Ringfort (Rath), Carrowroe, Co. Galway
Co. Galway |
Ringforts
In a flat stretch of Galway grassland, a roughly oval earthwork sits quietly in the landscape under the name 'Orchard Fort', a local nickname that has outlasted whatever orchard, if any, once grew nearby.
The name was recorded as early as 1914, suggesting it had already been part of local speech long enough to seem unremarkable, yet the structure itself predates any orchard by many centuries.

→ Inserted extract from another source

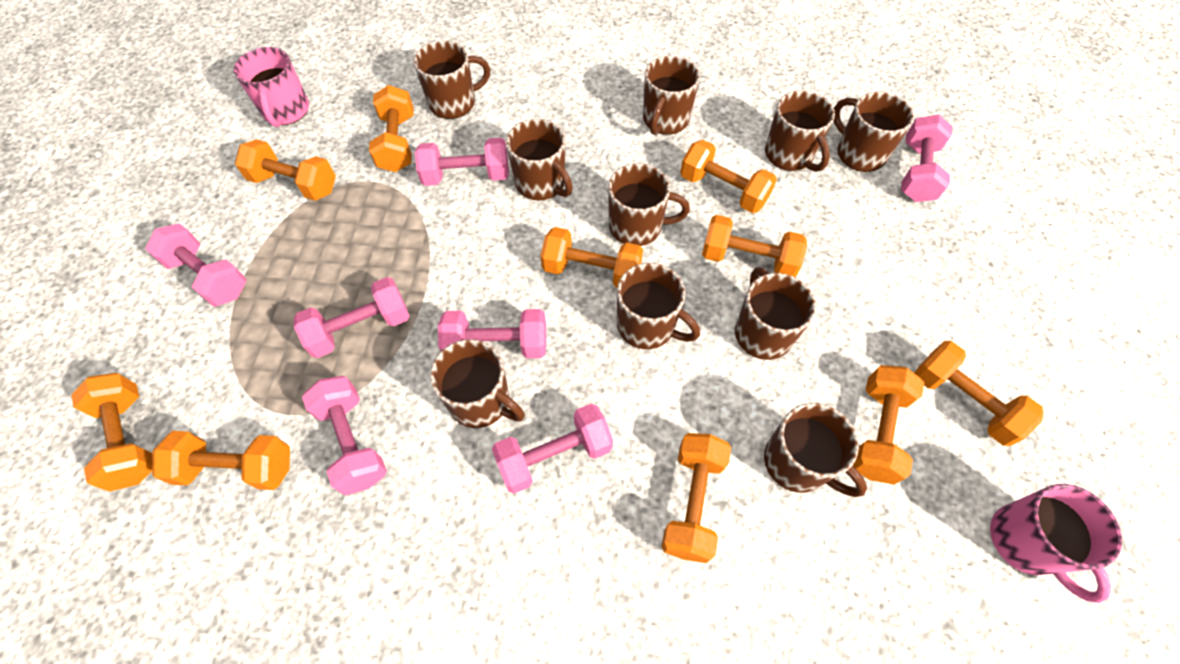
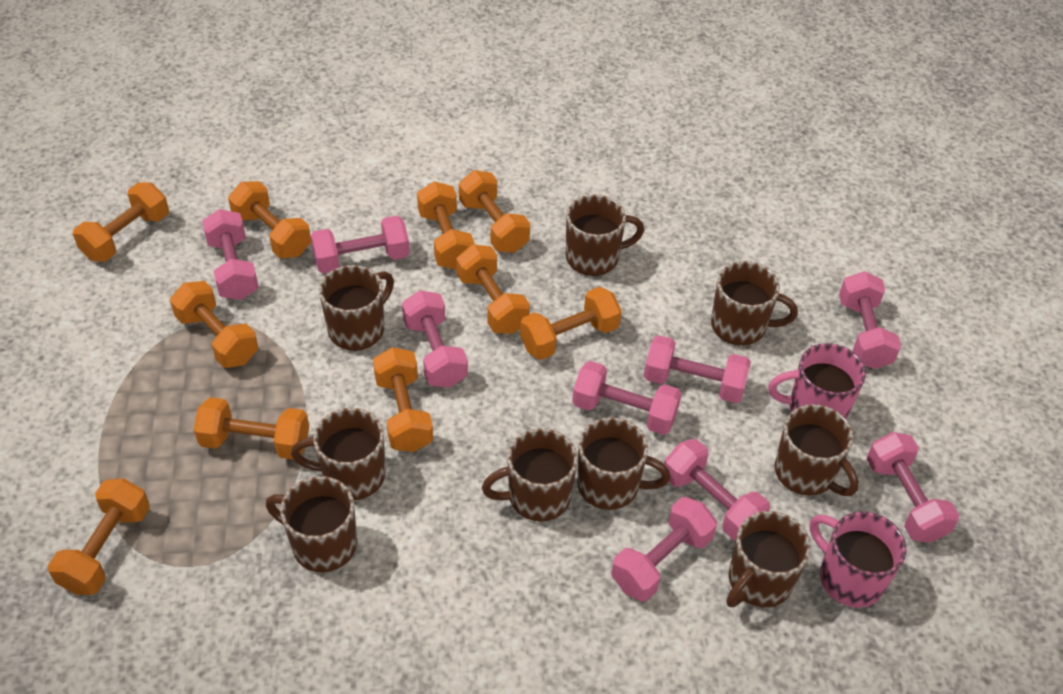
brown mug: 10 -> 9
pink dumbbell: 7 -> 9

The monument is a rath, the most common type of early medieval enclosure in Ireland, typically built between roughly 500 and 1000 AD as a farmstead defended by a circular or near-circular earthen bank and a fosse, the ditch dug outside the bank to reinforce it. This particular example measures approximately 45 metres north to south and 39 metres east to west, making it a reasonably substantial specimen. The fosse survives along the southern and western arc, though several breaks in the bank appear to be the work of more recent centuries rather than early medieval activity. What makes the site quietly interesting beyond its state of preservation is the pattern of field banks that radiate outward from the monument at the north-west and north-east. These linear earthworks hint at an organised agricultural landscape arranged around the rath, the kind of detail that suggests the enclosure was once a working centre of a small farming community rather than a purely defensive structure.